Sur le cas Mbappé justement, comment le convaincre de prolonger au club, même pour deux ans avec un bon de sortie en fin de saison prochaine ? Comment le PSG va-t-il s’y prendre pour expliquer que, face à un Real en fin de cycle et avec deux buts d’avance, il reste possible de laisser passer une qualification qui semblait acquise ? Et ce en seulement 16 minutes, qui plus est avec la carotte d’une finale au Stade de France ? Comment priver ce joyau, en fin de contrat, de rejoindre le club de ses rêves, dans lequel il sera accueilli comme un roi ? Aujourd’hui, la seule opportunité pour voir l’homme de Bondy prolonger serait un challenge personnel, comme aller chercher le record de buts au PSG. Cela semble toutefois trop peu, alors qu’une qualification aurait pu (et cela reste du conditionnel) instaurer un léger doute dans la tête de Mbappé. Désormais, le doute semble ne plus être permis.
Qui plus est, cette nouvelle humiliation va devoir amener des changements profonds au sein du club. On a toutefois l’impression de redire ça tous les deux ans. Que faire ? Encore aller chercher des légendes vieillissantes pour envoyer de très mauvais signaux au reste du groupe ? Investir 200 millions en plus dans le mercato ? Changer totalement l’organigramme ? Virer tout le monde ? En outre, à force de se faire fesser de la sorte, comment faire pour que le projet parisien puisse séduire des joueurs au top de leur forme ? Faut-il alors se tourner vers les jeunes ou vers des diamants bruts ? Cela sera à Leonardo et à Nasser de régler ces problèmes, à moins qu’ils ne soient justement la cause du problème… Doha risque de faire un peu de ménage car, à force d’échecs lamentables, c’est l’image de l’Émirat qui est entachée. De là à dire que le Qatar se séparera du PSG après la Coupe du monde 2022, il n’y a qu’un pas, qu’on vous laissera franchir.

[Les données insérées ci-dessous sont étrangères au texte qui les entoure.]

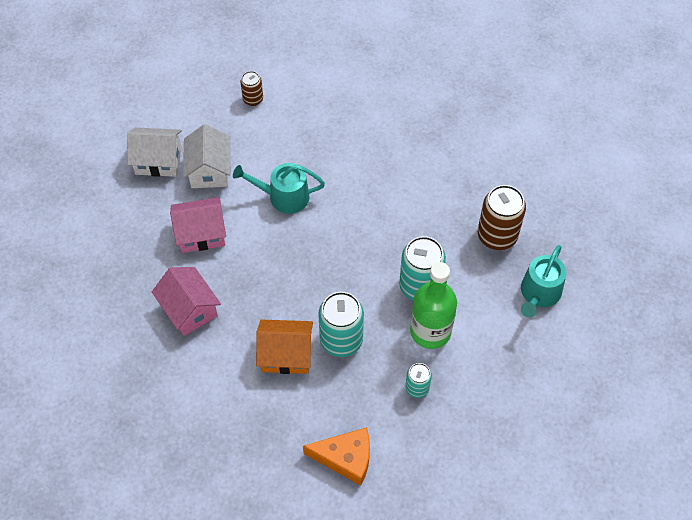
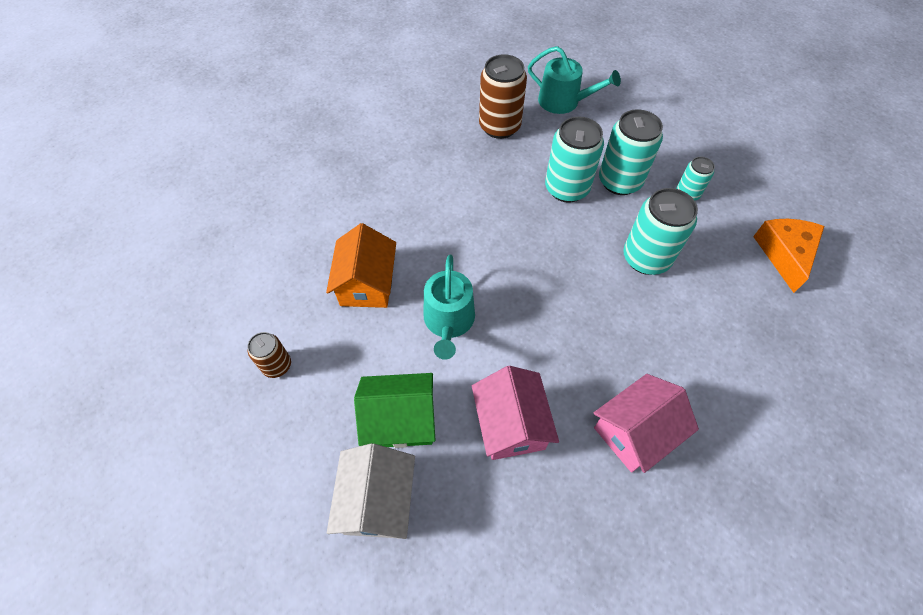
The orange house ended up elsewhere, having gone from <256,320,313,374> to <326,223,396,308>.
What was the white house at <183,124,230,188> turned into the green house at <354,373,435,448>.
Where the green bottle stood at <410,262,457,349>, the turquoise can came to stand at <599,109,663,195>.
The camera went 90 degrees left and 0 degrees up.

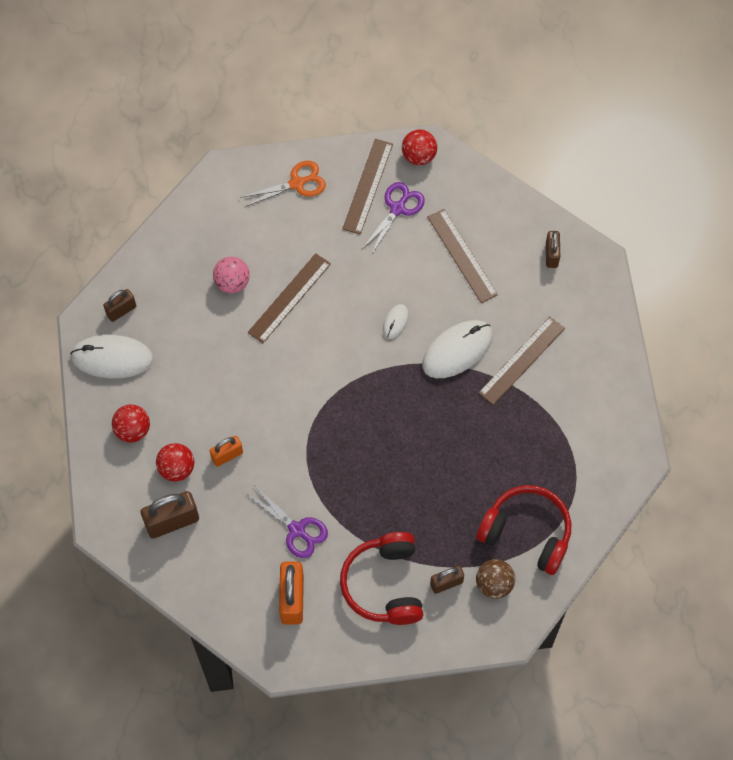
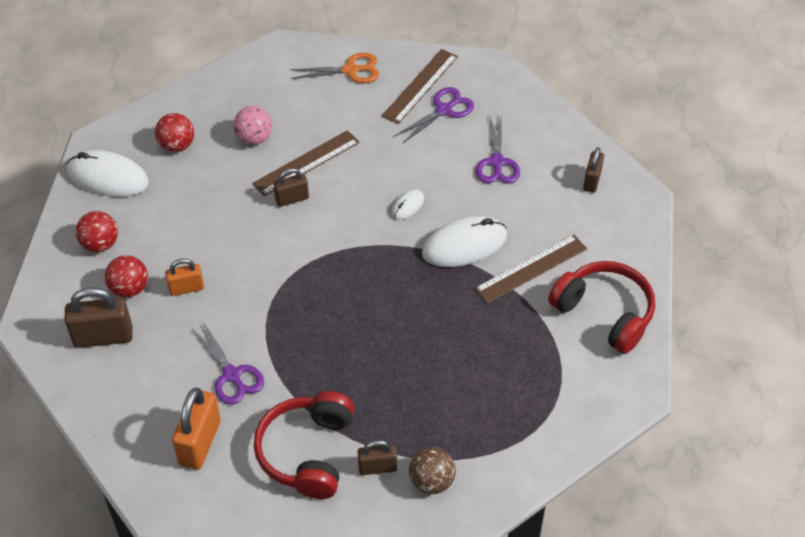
The red ball ended up elsewhere, having gone from <402,129,437,165> to <155,113,194,152>.
The brown padlock ended up elsewhere, having gone from <103,289,136,322> to <273,168,309,207>.
Where the brown ruler stood at <428,209,498,303>, the purple scissors came to stand at <476,117,520,184>.
The red headphones ended up elsewhere, having gone from <476,485,571,575> to <548,261,655,354>.
The camera went 15 degrees right and 15 degrees down.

Quoi qu’il en soit, ce n’est pas tant de la frustration qui accompagne aujourd’hui les supporters parisiens, mais du dépit et de la résignation. Une sensation que cette Ligue des Champions ne sera jamais la propriété du PSG, non pas parce qu’elle ne souhaite pas s’offrir au PSG mais car ce dernier ne semble même pas en vouloir. Le PSG est fait pour porter la dramaturgie du football et montrer que dans ce sport, tout est possible. Se faire éliminer après avoir gagné 3-1, 4-0, 0-2 au match aller ou mener 0-2 après 150 minutes, aucun scénario n’est trop solide pour ne pas être renversé par les adversaires du PSG. Impossible n’est pas français comme dirait l’autre et il est encore moins parisien. Maintenant qu’il ne reste plus rien à jouer pour le club de la capitale, on ne peut toutefois s’empêcher de penser aux enfants supporters du PSG.